As seen in the earlier example, it takes an object (the table) where symbol values are keys and functions are values as its first argument, and it initializes the stack with its second argument.

The returned parser object has only the parse method.

Thus, the signature can be simply expressed as:

createLLParser(rules, initStack): { parse }

First, initStack is a function that returns the initial value of the stack.

createLLParser(
  rules,
  () => [S, $]
)

The stack is just an array, and in the above example, it contains two symbols: S and $.

S and $ are not special symbols provided by ll-parsing; they are defined by the user.

Usually, you'll start with these two, but there might be cases where you restore from a saved state.

Next, let's look at rules.

createLLParser(
  rules: {
    [S]([token], { index, line, inlineIndex }, state) {
      return [];
    }
  },
  () => [S, $],
)

As explained earlier, rules is an object.

Keys are symbol values representing markers.

Values are functions where the first argument is an array of lookahead tokens (for LL(1), an array of length 1), the second argument is information about the token's position in the source, and the third argument is a state object for including information such as an AST.

The number of lookahead tokens is determined by the lexer implementation. Lexers are explained later.

Information about the position in the source includes these three, each starting from 0:

index: The index of the token within the source, including newlines.
line: The line position of the token within the source.
inlineIndex: The index within the line where the token is located.

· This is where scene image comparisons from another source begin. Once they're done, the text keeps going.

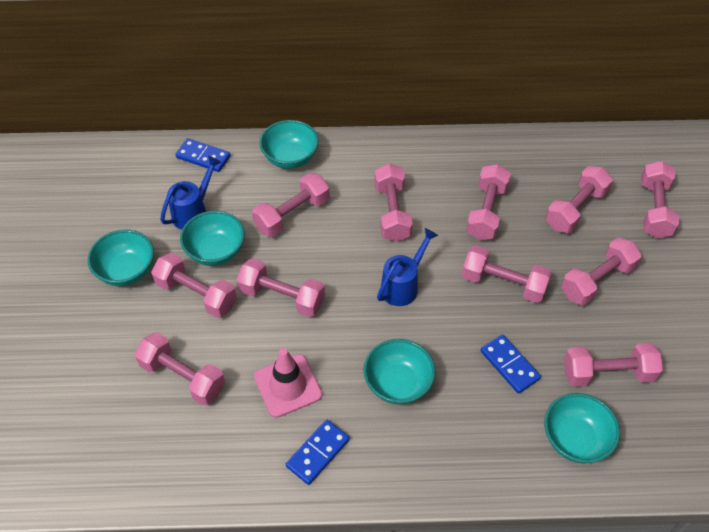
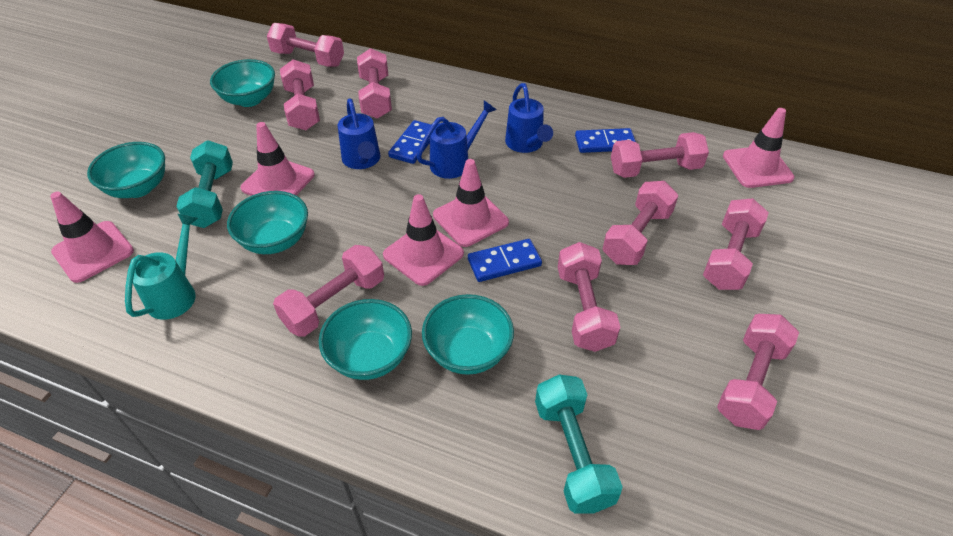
blue watering can: 2 -> 3
pink dumbbell: 11 -> 9
pink traffic cone: 1 -> 5
turquoise dumbbell: 0 -> 2
turquoise watering can: 0 -> 1

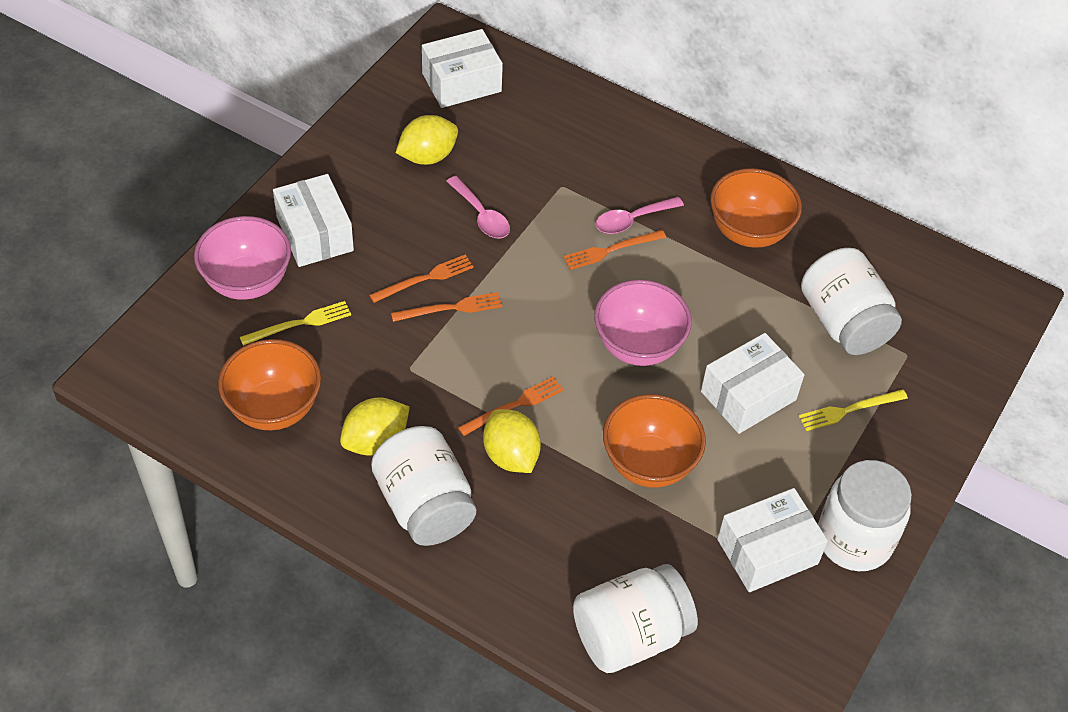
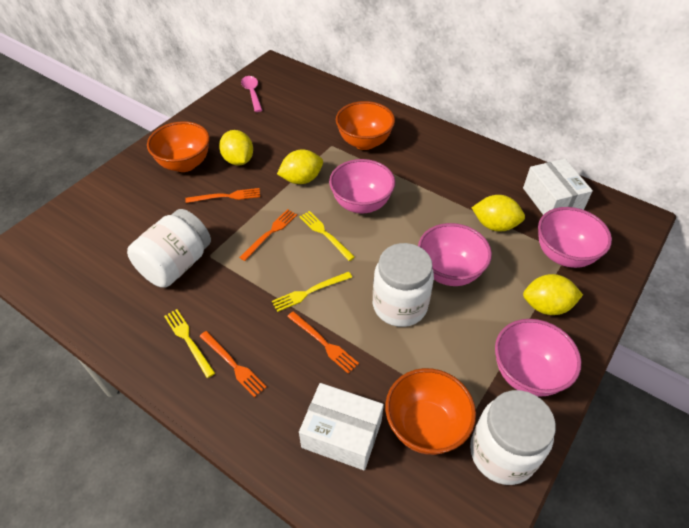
pink bowl: 2 -> 4
pink spoon: 2 -> 1
white box: 4 -> 2
white jar: 4 -> 3
yellow fork: 2 -> 3
yellow lemon: 3 -> 4

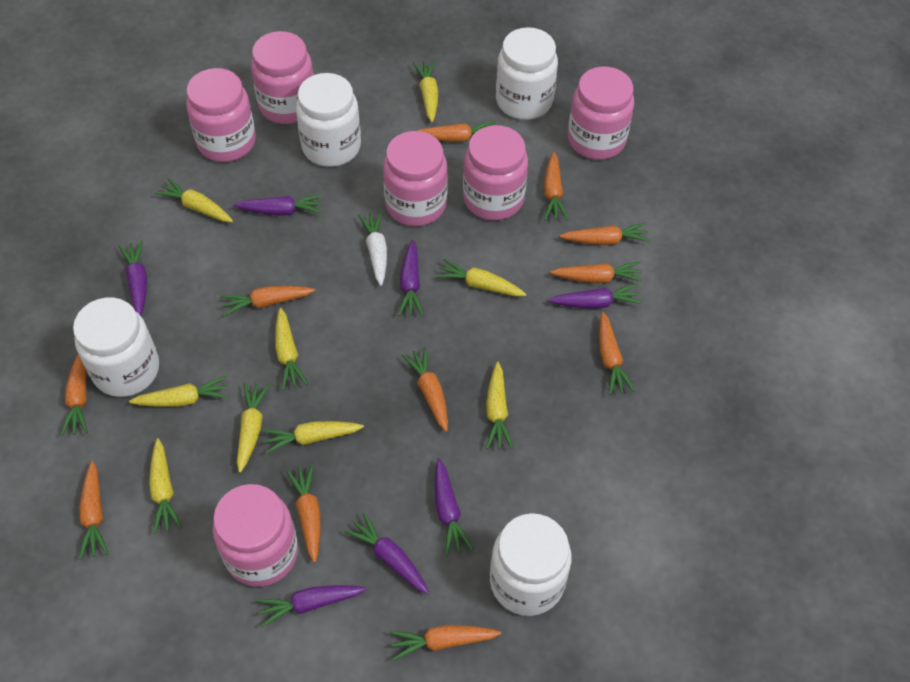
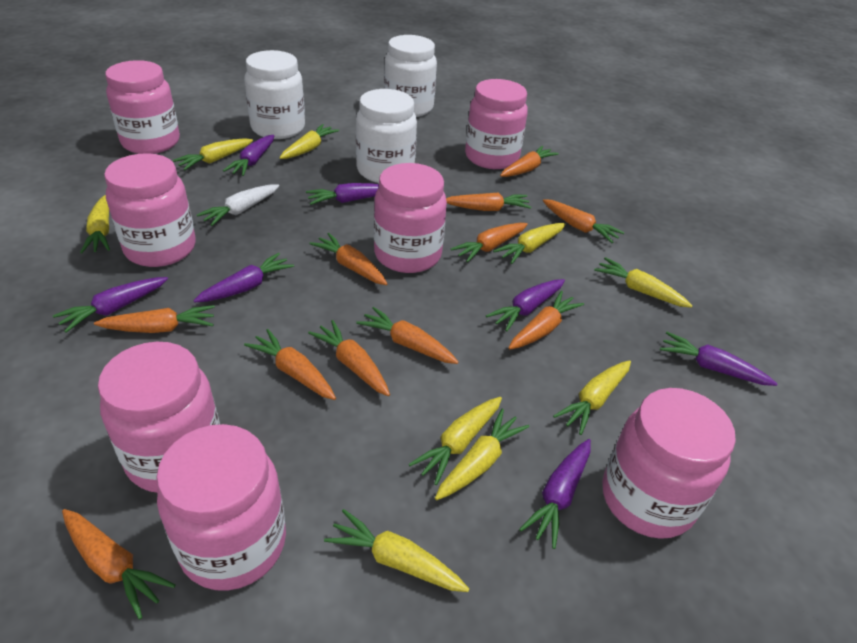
pink jar: 6 -> 7
white jar: 4 -> 3

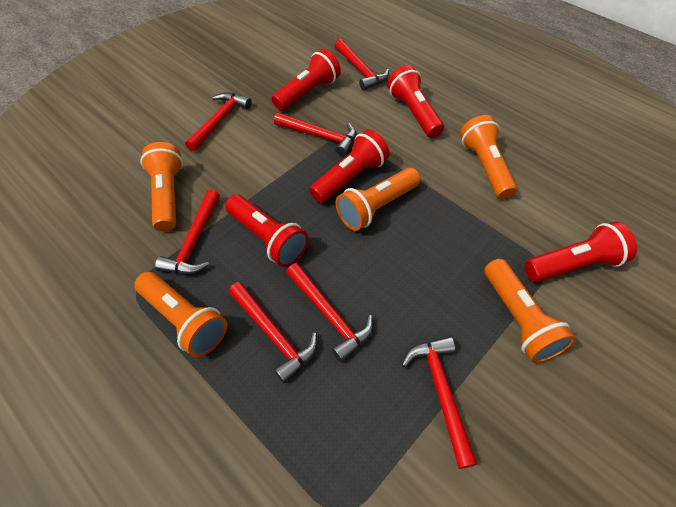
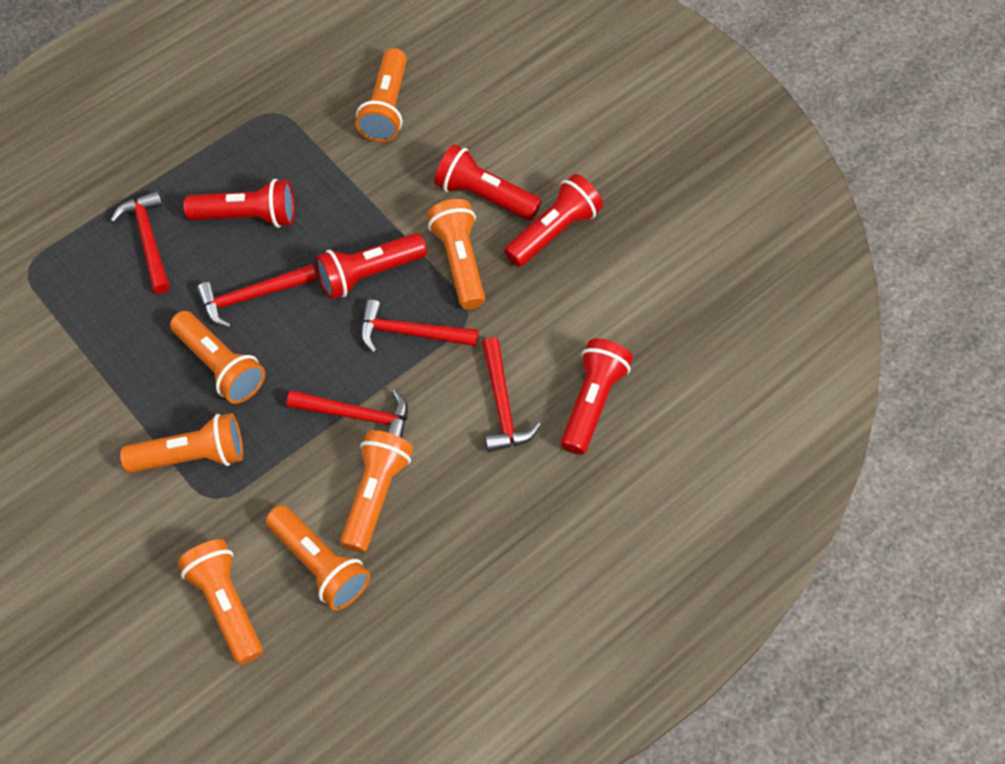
orange flashlight: 5 -> 7
red hammer: 7 -> 5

For example, the return token in the following source:

fn add(a, b) {
  return a + b
}

has the following position information:

{
  "index": 17,
  "line": 1,
  "inlineIndex": 2
}

These are useful for error reporting.

The state object can be any shape you choose. For example, it can be { ast: YourLangAST }.

Next, let's look at the parse method of the returned parser object.

`parse` Method

createLLParser creates a parser object. The parser object has only the parse method.

The parse method performs actual parsing based on the table and initial stack specified in the createLLParser arguments.

Here is a simplified signature:

const { parse } = createLLParser(...);

parse(lexed, state, options);

lexed (the first argument) is the object output by the lexer. Details are provided later.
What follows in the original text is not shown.